Opinion
No. 5521.
July 7, 2011.
Determination of respondent, dated October 16, 2009, which denied petitioner's applications for a public adjuster's license pursuant to Insurance Law § 2108 and for written consent to engage in the business of insurance pursuant to 18 USC § 1033, unanimously confirmed, the petition denied, and the proceeding brought pursuant to CPLR article 78 (transferred to this Court by order of the Supreme Court, New York County [Michael D. Stallman, J.], entered October 26, 2010) dismissed, without costs.
Gabay-Rafiy Bowler LLP, New York (Anne Marie Bowler of counsel), for petitioner.
Eric T. Schneiderman, Attorney General, New York (Ann P. Zybert of counsel), for respondent.
Before: Concur — Mazzarelli, J.P., Catterson, DeGrasse, Abdus-Salaam and Roman, JJ.
The denial of petitioner's applications is supported by substantial evidence. The certificate of good conduct he received from the Division of Parole does not establish prima facie his entitlement to a license, but merely creates a presumption of rehabilitation. Moreover, the certificate is only one of eight factors to be considered pursuant to Correction Law § 753, and we find that respondent considered and properly balanced all the factors ( see Matter of Arrocha v Board of Educ. of City of N.Y., 93 NY2d 361, 365; Matter of Bonacorsa v Van Lindt, 71 NY2d 605).
In petitioner's favor are the public policy of this state to encourage the licensure of persons convicted of criminal offenses, the 16-year lapse of time since the occurrence of his criminal offenses, and evidence of his rehabilitation and recent good conduct (Correction Law § 753 [a], [d], [g]). Weighing against these factors, however, are petitioner's mature age at the time of the offenses, the seriousness of the offenses, the fact that the public adjuster's license petitioner now seeks is the very same license that aided him in his offenses, and respondent's legitimate interest in protecting the general public (Correction Law § 753 [b], [c], [e], [f], [h]).
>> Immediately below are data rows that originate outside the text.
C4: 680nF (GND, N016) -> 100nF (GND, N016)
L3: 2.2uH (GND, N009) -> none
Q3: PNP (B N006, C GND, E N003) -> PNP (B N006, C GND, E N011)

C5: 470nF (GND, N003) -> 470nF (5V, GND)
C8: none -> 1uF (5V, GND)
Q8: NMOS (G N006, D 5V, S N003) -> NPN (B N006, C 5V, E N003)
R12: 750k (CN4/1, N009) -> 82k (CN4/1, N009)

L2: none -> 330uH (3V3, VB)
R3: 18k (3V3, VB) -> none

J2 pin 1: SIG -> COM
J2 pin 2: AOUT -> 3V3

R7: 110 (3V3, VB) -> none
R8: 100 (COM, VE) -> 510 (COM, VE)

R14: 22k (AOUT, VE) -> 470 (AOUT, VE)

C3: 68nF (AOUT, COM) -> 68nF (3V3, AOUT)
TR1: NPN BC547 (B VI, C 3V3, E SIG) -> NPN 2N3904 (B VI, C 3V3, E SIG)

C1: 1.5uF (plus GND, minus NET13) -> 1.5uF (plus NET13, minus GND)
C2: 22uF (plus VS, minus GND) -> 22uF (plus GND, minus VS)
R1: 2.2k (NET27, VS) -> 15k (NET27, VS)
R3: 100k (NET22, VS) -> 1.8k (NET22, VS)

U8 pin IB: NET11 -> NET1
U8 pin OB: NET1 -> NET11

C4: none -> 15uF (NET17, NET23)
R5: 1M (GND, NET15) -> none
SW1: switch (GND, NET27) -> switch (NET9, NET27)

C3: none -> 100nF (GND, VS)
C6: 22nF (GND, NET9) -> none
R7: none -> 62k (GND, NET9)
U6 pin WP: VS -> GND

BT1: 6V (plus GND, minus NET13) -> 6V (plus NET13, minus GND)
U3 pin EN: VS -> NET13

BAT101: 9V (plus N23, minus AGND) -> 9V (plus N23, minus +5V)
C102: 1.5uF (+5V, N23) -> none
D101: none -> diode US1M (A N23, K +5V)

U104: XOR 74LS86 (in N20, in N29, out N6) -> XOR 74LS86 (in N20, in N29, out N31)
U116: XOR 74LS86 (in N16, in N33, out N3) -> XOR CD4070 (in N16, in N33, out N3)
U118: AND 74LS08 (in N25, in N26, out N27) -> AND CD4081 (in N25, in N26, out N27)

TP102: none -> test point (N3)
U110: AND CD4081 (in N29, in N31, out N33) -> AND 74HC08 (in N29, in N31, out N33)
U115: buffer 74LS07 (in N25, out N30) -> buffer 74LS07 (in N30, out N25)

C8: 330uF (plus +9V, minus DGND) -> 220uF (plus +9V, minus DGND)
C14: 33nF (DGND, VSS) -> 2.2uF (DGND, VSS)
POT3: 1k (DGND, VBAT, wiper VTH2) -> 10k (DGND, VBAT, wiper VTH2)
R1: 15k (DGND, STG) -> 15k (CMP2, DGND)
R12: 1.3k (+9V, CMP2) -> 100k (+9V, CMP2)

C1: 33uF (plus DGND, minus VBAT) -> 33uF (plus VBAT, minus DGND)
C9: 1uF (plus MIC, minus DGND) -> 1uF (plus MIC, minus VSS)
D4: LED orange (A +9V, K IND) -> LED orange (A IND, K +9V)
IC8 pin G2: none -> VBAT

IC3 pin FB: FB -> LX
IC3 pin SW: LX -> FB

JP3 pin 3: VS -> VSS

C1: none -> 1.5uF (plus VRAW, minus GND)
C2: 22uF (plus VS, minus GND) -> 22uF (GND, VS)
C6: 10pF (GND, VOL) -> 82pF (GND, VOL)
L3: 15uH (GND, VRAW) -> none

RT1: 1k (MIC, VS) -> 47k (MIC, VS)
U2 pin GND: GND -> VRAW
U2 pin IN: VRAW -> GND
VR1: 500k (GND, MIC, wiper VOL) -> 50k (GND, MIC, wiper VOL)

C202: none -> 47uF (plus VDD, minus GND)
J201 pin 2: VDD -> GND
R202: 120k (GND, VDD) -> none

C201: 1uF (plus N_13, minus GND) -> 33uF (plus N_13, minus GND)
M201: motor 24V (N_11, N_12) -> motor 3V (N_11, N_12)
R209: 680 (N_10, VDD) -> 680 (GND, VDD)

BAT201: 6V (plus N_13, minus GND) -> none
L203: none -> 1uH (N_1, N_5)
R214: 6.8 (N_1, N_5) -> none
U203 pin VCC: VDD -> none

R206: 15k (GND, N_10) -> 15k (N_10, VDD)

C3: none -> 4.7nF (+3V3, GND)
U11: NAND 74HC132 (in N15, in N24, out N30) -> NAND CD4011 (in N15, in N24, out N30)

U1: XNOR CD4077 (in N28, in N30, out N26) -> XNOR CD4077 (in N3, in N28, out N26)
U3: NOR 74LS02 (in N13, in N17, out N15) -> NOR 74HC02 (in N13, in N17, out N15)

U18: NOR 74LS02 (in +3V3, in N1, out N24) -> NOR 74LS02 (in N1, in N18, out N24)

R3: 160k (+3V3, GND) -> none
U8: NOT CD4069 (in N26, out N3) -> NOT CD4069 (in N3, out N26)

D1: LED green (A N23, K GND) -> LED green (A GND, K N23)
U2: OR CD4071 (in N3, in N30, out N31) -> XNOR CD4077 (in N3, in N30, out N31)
There is no basis for disturbing the determination of the hearing officer that petitioner was "[not] sufficiently or convincingly contrite about his extensive wrongdoing" ( see Matter of Berenhaus v Ward, 70 NY2d 436, 443-444). Nor, contrary to petitioner's contention, do we find that respondent violated its procedural rules.
We have reviewed petitioner's remaining contentions and find them without merit.